El gran bicentenario de la independencia, hoy a casi 200 años de las campañas libertadoras de Simón Bolívar, del sueño heroico de la gran Colombia, de tantas y más luchas que afronto este país para conseguir su libertad, somos más esclavos que nunca. Y no voy a comenzar con el discurso ridículo que sostiene el también ridículo presidente de Venezuela; quien culpa al gobierno Norteamericano de todas las vicisitudes y cataclismos de la región, pues no lo considero así. Nuestro mal viene de dentro y tiene nombre “malas prácticas en el quehacer político”, pues no es justo que un pueblo democrático se vea a las puertas de una dictadura, no sé si llamarla siniestra, pero lo que sí puedo decir de ella es que es perjudicial para la democracia, pues socaba profundamente sus más importantes pilares.

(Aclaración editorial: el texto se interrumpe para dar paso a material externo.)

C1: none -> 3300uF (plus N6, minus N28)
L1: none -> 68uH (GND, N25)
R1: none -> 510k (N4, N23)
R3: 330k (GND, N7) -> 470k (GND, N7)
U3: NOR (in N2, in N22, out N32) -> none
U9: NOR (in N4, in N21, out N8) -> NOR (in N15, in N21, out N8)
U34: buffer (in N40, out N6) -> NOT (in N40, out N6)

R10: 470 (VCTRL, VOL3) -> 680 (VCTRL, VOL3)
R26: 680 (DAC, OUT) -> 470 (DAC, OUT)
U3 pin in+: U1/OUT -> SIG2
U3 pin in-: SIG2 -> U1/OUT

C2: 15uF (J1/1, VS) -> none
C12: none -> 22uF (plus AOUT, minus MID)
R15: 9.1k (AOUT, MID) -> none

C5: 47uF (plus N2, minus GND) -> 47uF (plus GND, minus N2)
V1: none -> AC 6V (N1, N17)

La democracia es el poder que se ejerce, por el pueblo , desde el pueblo y para el pueblo, o al menos eso es lo que aprendimos de la democracia griega, quien fue el primer pueblo que la adopto como forma de gobierno, ahora bien; nuestra democracia ha concedido al presidente de la república una única reelección, algo que me parece importante pues es el derecho de un país a prolongar en el tiempo las buenas prácticas de gobierno, pero cuando todo un aparato estatal se volca a trabajar para un solo hombre, en cuyo poder se concentran todos los poderes, no por mandato constitucional sino por atribución propia nos encontramos ante un grave problema, este es: el resquebrajamiento de la democracia y de la valida opinión de un pueblo. Aquí muchos dirían que es el mandato popular el que pide que este ser mediático continúe en el gobierno como premio a su labor y carisma, entonces necesito responder; Colombia es un estado social de derecho, cuya forma de gobierno es la democracia y en donde la figura del presidente simplemente representa la unidad nacional, pero esta imagen no puede en ningún caso convertirse en la forma misma de gobierno desplazando el ejercicio democrático en donde todas las opiniones tienen una validez.
Por esto enfrentar una segunda reelección de cualquier persona es el primer paso para convertirnos en una dictadura donde la norma se cambia y se irrespeta en cada instante cual ramera, y en donde la libertad pierde sentido, pues el poder se ejerce: por un hombre, desde un hombre y para un hombre, dejando relegada la misión de servicio público que se le encomienda al presidente. Así hoy más que nunca no nos es posible llamarnos un país libre y mucho menos celebrar un bicentenario, pues las luchas de las campañas libertadoras han sido revividas, un hombre con amenazas enfrenta el poder judicial, con intimidaciones de cierre obliga al poder legislativo tramitar un referendo inconstitucional y lo peor sale airoso de los escándalos que lo rodean delegando culpables y no asumiendo responsabilidades.
¿Qué diría Bolívar de esta situación?, yo sé, lo mismo que dijo en su campaña libertadora: “Huid del país donde uno solo ejerce todos los poderes: es un país de esclavos.” Ahora somos esclavos y el poder que por antonomasia es nuestro no se nos quiere devolver, por esto: hoy más que nunca se debe retirar esta estrofa de nuestro himno: “¡Independencia!” grita el mundo americano; se baña en sangre de héroes la tierra de Colón. Pero este gran principio: “El rey no es soberano”, no tenemos derecho a gritar independencia, pero si a llorar la sangre de nuestros muertos y el rey si es soberano, ya que actúa como le place y sigue haciendo con esta tierra lo que se le antoja, lo peor de todo con nuestra venia.